Каждому свое, кому что: «кому-то Сан-Тропе, лазурный пляж, канапе, кому-то – кайло и холодный Таймыр», «кому меню в баре, кому с горы скрижали». Цель обретения этого Завета и движет мужчинами, в каждом из которых – Моисей. Иные же довольствуются «золотым тельцом». Кто-то вместо Афона и Саровского выбирает расставленные «сети»: айфон и Сваровски – об этом уже говорит группа «25/17».
«Нельзя быть честным наполовину» – поет Александр Ф. Скляр. Нет середины. Это ничто, пустота, «ни то, ни сё» – мир мертвых душ.
Каждому свое. Или-или. Без середины. Такова логика альбома. В пути шатания приводят к блужданию и гибели.

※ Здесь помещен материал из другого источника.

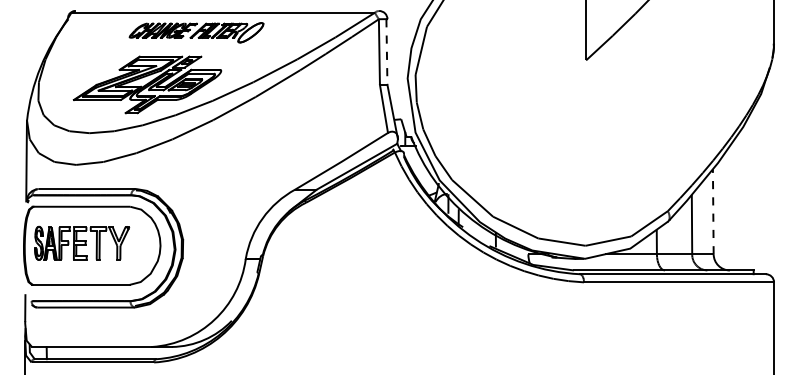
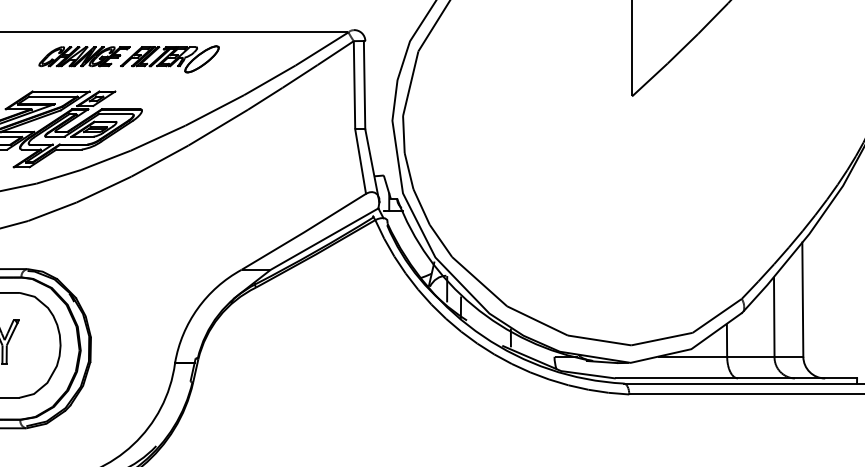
part: (196, 32) -> (129, 58), moved
line: (386, 52) -> (364, 85), dashed -> solid
line: (713, 211) -> (803, 299), dashed -> solid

Нужно твердое знание о цели, она есть – на океан!
Миру распада и разлада, миру без будущего, противопоставлен путь, который связывает и преобразует пространства и самого путника, а также братство.
Композиция «My buddy» заокеанского рэпера звучит в альбоме из черного квадрата внедорожника. Эта мощная энергия братства преобразует и пустоту черного квадрата, и мир-наследник 91-го, и лунатический сон, наступивший после точки распада, когда «Россию валят сверху, России почти нет».
Валят – валить. Пора! Океан заждался, а вы все еще сидите на липкой ленте!
Россия – Европа: греховная периферия и сакральный центр
Весной 1992 года, когда советская страна уже безвозвратно разошлась по швам, Юрий Михайлович Лотман надиктовывает небольшой текст «Современность между Востоком и Западом». В нем наш известный литературовед и культуролог говорит о важности географического фактора для страны о том, что он является ее культурным «индикатором», определяющим пути развития. Это не географическая обусловленность русского национального характера, о которой писал в свое время Бердяев. Лотман высказался о другой географии – центра и периферии, а также связанная с этим оппозиция «Восток-Запад».
По мысли Лотмана в России борются две модели культурных конфликтов. «Центристская» – по которой Москва – в центре мира, это Третий Рим, оплот Православия. Все что за пределами этого центра воспринимается греховной периферией, врагом, осаждающим русскую крепость. Эта модель тяготеет к изоляционизму, замкнутости.
Другая культурно-государственная модель – «эксцентризм». Понятие сакрального центра переносилось в ней за пределы страны, соответственно, сама она, чтобы преодолеть свою периферийность, провинциальность, должна была перенять иной тип культуры – получить мандат в европейскую крепость центра. Отсюда стало бытовать утверждение о европейскости России.
Говоря о том, что Россия – европейская страна, мы тем самым наделяем Европу средоточием центра. Соответственно, у России есть шанс уйти с греховной неполноценной периферии и прилепиться к центру на правах радивого ученика, который стыдиться своего темного прошлого.
Вектор «Россия – Европа», по мысли Лотмана, реализовался и в переносе столицы в Санкт-Петербург, который стал русско-европейским пограничьем. Оппозиция «Петербург – Москва» стала отражать полемику между Западом и Востоком в русском сознании. У Гоголя, а после и у Достоевского, Петербург стал символизировать болезнь России, которая стремится стать иной, отвергая свою истинную сущность.
Культурный эксцентризм развил и такую важную для России антитезу: Восток-Запад. Более того, как пишет Лотман, когда «мир раскалывается на Восток и Запад, трещина проходит через сердце русской культуры», подобный раскол крайне болезнен для нее и имеет далеко идущие последствия. Это своеобразная культурная дизъюнкция: «или-или». При том, что традиционно России ближе логика конъюнкции «и-и»: синтез, симфоничность вместо раскола и розни.
Восток в этой антитезе формулируется как темное прошлое страны, которое должно быть преодолено ради единственно верного пути к «земле обетованной», к Западу. Другой альтернативы нет. Ориентация на Восток – деградация, скатывание назад. Страна должна отречься от своего темного, ордынского, непросвещенного прошлого. Выстричь себе бороду, избавиться от изоляционизма, измениться, стать вместо Москвы Петербургом, и попытаться влиться в общую семью цивилизованных народов.